Sparrows in the Milking Parlor
The milking parlor at the dairy I work at is big enough to allow 16 cows to be milked at a time. The stanchions are located 8 per side along a 3 foot deep pit. This arrangement brings me eyeball-to-udder. Very efficient for the mundane, extremely repetitive actions I must perform to sanitize and clean each teat, attach a milking head, and finally dip with a solution of skin conditioners and iodine. As the 8 cows on one side are finished, I open an air-gate so they can meander their way back to the loafing shed to eat, rest in a free-stall, or rehydrate at the water trough. On average, each cow has given 30-40 pounds of milk and will do it all over in 12 hours. That’s 60-80 pounds of milk a day. They’re thirsty. They’re hungry.
The efficiency of being in a pit has its downside. Milk is not the only thing that comes out of a cow. I will delicately call this cow pies-a ’plenty. During a milking shift of 6 hours shuffling 250 cows through the parlor, I get splattered-a ‘plenty. About a decade ago, I scanned the want ads; “Don’t mind getting dirty? Come milk cows.” I’ve always loved cows. I’m good at getting dirty.
I’ve had a variety of career pursuits and they’ve all involved animals, both wild and domestic, to some degree. But I never aspired to work at a dairy, in a 3-foot deep pit. At age 17, I wanted to be a large animal Veterinarian. Seven years and 3 Veterinary College failed interviews later, the dream died. Inadequate grades? Or thwarted by God? I raised my fist to the heavens.
Next, I hired on as cowboy on a beef ranch for 3 years, then, ironically got hired at the research branch of the Veterinary College I’d been rejected by. I excelled, climbed academic ladders, won student research awards, and obtained advanced degrees. The crescendo of a 25-year career led to the apex of a research/teaching position in Montana. Upward mobility. I had two years to prove myself and secure my own grant funding. The result, “Don’t mind getting dirty?

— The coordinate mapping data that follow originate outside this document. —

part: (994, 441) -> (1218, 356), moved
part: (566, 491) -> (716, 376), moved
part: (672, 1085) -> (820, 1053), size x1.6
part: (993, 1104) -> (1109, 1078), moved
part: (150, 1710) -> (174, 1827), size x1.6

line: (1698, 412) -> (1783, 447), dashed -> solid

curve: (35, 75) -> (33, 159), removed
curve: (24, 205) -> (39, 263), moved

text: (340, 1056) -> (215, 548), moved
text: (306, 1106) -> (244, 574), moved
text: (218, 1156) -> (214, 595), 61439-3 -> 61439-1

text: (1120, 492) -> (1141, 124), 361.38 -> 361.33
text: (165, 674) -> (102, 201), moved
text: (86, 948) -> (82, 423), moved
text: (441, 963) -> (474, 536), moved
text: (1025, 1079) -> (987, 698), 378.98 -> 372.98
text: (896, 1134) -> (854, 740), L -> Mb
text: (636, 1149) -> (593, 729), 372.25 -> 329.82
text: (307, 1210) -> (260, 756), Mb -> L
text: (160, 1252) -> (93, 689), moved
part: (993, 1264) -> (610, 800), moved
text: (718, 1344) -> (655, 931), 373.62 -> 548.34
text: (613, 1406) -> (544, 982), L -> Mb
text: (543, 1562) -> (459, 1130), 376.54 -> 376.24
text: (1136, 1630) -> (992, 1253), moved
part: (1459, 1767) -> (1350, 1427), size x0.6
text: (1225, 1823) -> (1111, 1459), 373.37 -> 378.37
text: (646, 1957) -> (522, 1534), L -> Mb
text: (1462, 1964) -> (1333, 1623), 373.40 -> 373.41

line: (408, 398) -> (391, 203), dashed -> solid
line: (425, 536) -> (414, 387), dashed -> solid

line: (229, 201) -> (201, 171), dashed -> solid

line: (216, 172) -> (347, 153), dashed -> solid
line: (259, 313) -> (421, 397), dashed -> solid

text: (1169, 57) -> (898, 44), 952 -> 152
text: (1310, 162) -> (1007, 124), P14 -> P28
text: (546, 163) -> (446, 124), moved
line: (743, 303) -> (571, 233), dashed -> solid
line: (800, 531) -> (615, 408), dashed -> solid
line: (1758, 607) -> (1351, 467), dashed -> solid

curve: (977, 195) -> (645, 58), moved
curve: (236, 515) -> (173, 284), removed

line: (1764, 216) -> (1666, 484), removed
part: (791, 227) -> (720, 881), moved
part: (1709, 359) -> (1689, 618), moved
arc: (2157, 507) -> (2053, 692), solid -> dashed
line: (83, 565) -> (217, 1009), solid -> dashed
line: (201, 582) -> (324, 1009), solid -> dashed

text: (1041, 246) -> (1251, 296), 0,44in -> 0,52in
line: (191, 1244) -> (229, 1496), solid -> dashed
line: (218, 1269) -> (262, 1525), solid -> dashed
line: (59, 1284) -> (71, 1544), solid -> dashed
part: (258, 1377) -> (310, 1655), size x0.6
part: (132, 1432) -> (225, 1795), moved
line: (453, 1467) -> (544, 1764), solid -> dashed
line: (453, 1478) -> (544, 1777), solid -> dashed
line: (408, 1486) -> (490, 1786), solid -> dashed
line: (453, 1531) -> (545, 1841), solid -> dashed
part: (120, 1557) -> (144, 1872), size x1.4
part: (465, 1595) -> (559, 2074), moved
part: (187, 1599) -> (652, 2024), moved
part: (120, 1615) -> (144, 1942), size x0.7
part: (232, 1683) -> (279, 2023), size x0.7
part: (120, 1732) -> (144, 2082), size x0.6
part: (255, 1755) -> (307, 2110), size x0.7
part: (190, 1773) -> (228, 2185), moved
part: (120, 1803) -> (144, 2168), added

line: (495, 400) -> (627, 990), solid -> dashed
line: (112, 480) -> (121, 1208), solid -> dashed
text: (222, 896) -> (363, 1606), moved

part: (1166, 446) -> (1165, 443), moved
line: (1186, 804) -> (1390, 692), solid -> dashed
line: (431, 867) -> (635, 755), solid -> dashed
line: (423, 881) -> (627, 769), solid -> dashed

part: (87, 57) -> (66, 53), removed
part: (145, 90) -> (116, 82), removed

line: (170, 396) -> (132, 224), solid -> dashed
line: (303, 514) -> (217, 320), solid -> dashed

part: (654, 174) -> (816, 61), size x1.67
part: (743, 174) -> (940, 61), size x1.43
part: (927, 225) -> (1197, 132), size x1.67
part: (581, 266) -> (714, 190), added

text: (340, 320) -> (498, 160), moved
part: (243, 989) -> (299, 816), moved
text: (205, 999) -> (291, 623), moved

Come milk cows.”
Flashback to a week after I answered that ad, it’s 3 A.M. I’ve milked enough cows in the past hour to get splattered-a ‘plenty. I’d also been kicked a’ plenty by cows not used to the ‘new guys’ touch. I was frustrated and keenly aware of another one of God’s thwarting’s. Downward mobility. In the pit stood a disappointed, empty, broken, scared, angry man with my fist raised to the heavens.
And then, it happened. Epiphany!
Turns out, when you’re in a pit, it’s a good thing to look up. I watched a sparrow, feathers preened out to make him look twice as big as he really was to insulate against the cold, chirp out a bird song that sounded a lot like praise. Then, he fluttered down to the parlor runway where cows returning from their milking left the gift of cow pies-a’ plenty. He deftly plucked out a kernel of barley from the muck, ascended back to the rafters, and resumed his praise chirp. I witnessed a creature deemed worthless, descend into the realities of a wilderness to gather his daily bread, then soar heavenward to offer his provider thanksgiving with praise. My fist loosened and dropped to my side. I felt the hot tears of repentance and deep joy trace down my cheeks.
My brain, my heart, my gut, all my deep places were flooded with the revelation of a creature remembered by God. A creature cared for, loved, accepted and valued by God. For a moment, I knew that I too was remembered, cared for, loved, accepted and valued by my Creator. For a moment, I tasted my core identity.
I added my pitiful, squeaky praises to the community of birdsong wafting like incense to heaven. I was doing worship. Or rather, Barnyard Liturgy was doing me.
[1] Adapted from Timothy Keller, Counterfeit Gods: The Empty Promises of Money, Sex and Power, and the Only Hope That Matters. 2009.